The thing that interests me is that she made an assessment. People with mental illness or incapacity, or substance abuse problems, presumably break bones at least as much as the rest of us, so there must be a protocol for those who can’t be trusted to wait quietly in a room by themselves. Probably they get shown out to the waiting room to sit under the watchful eye of the three burly receptionists. I am intrigued by the idea that I send out signals that encourage people to interpret me as trustworthy and relatively competent, in whatever way. Probably, at least in part, it is that I’m white, female, and well-educatedly middle-class. When I worked in a bottle shop I self-consciously broadened my speech. I learned to say ‘ta’, which has stayed with me, somewhat to my chagrin. And I learned to ask more intelligent questions about things about which I know nothing whatsoever.. Earlier, when I worked there, I asked someone why it was so busy and they told me that the State of Origin was on. “Oh yeah,” I said. “Who’s playing?” I’m not even kidding. I wasn’t even kidding then, either.
The other thing that intrigues me about my radiography scenario is that I did behave myself. I sat quietly with my hands in my lap, and looked around, but didn’t touch anything. I didn’t excavate the emergency drug kit, I didn’t push the button. Fair enough, fear of the consequences associated with those things would keep me from doing them. But I didn’t even get up and wander around, looking at the equipment behind the lead screen, even though I wondered what was back there. And it’s not terribly clear to my why I didn’t at least do that much. There was no risk of irradiation. I hadn’t been specifically instructed not to wander around looking at things. But I had a sense that it was not the thing to do, regardless. The door was open, and if the radiographer (or anyone else) should stop by, they would see me behaving in a non-civilised way, that could potentially lead to button-pressing. Certainly, wandering around looking at things could indicate the lack of self-control that could lead to button-pressing.
What I thought at the time was that part of being an adult is feeling the curiosity, the impulse to press the button, but not doing it. I’m turning 26 in a couple of weeks, after all. Surely it’s time to grow up.

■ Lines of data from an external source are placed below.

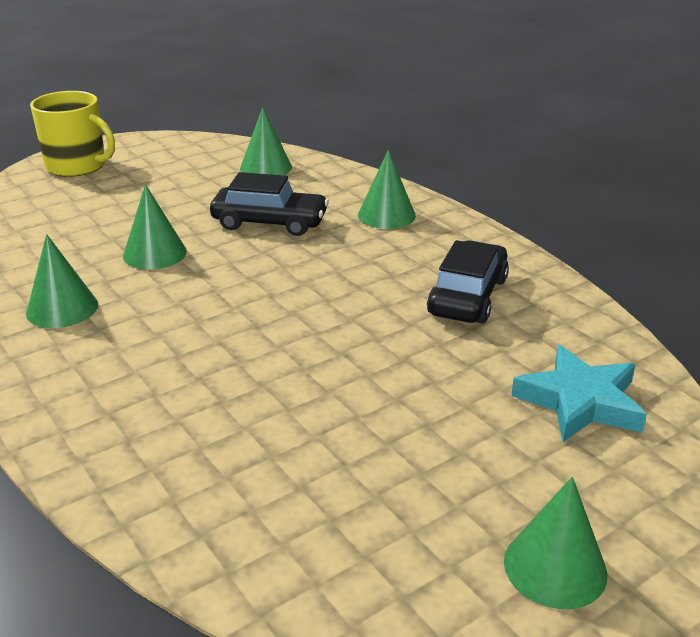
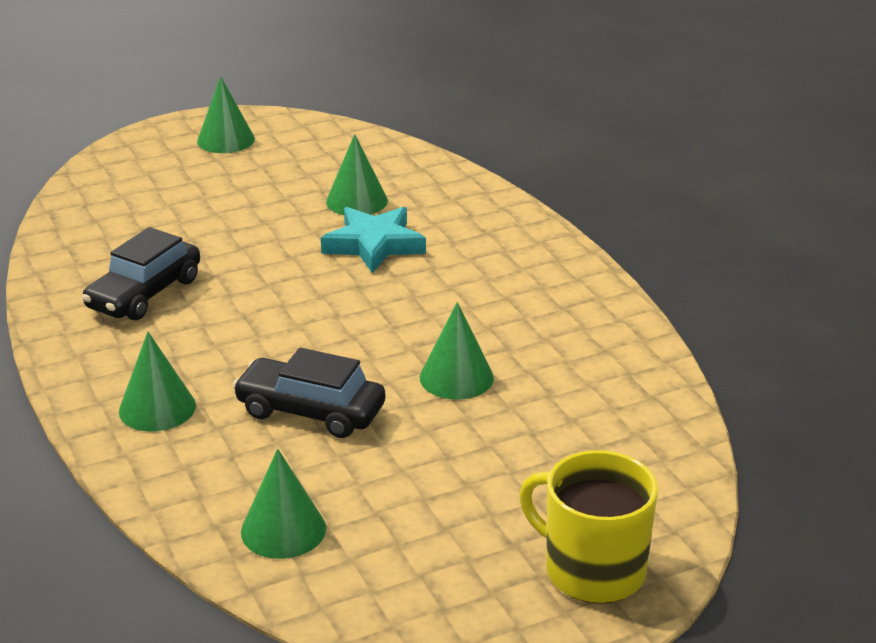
camera: 170 degrees left, 0 degrees up
(62, 308) = (546, 319): green cone -> green cone (356, 201)
(580, 401) = (130, 207): turquoise star -> turquoise star (374, 245)

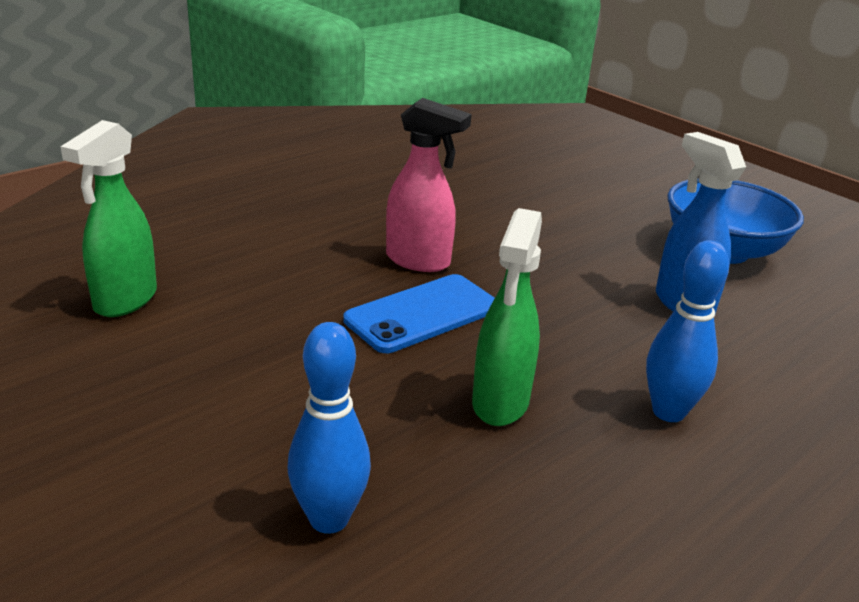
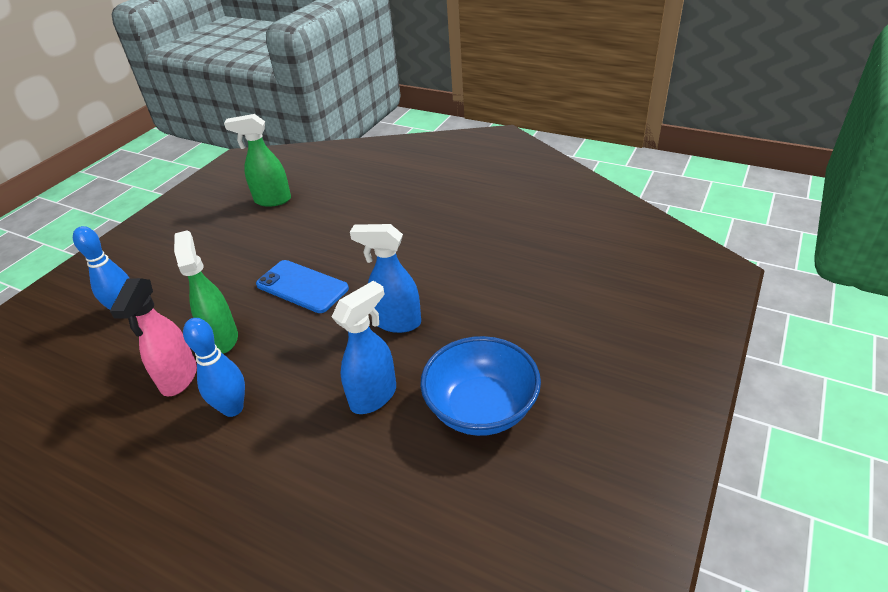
camera: 75 degrees right, 10 degrees up
(419, 261) = (364, 267): pink spray bottle -> pink spray bottle (179, 379)
(500, 403) = (222, 338): green spray bottle -> green spray bottle turned 75 degrees clockwise
(556, 264) = (396, 322): none -> blue spray bottle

When I thought harder, it seemed to me that keeping my hands to myself was one thing, but not looking around made little sense, since the only real consequence would be an awkward situation. I don’t know what the radiographer would have said if she had come in to find me behind the screen. Quite likely she wouldn’t know what to say, either. Maybe the situation had never arisen. But it was a bit off-putting to realise that a non-specific sense that I shouldn’t was sufficient to keep me from so benign a course of action as taking a look around a room I was in. (Of course I also toyed with the idea of analysing the self-surveillance at the heart of my self-discipline with Foucault, but I resisted, because I am a recovering theorykid.)
I’ll be 26 in a couple of weeks. I don’t want being a grownup to mean that I can’t be curious about my surroundings or try stuff out without fearing the authority of non-authority figures.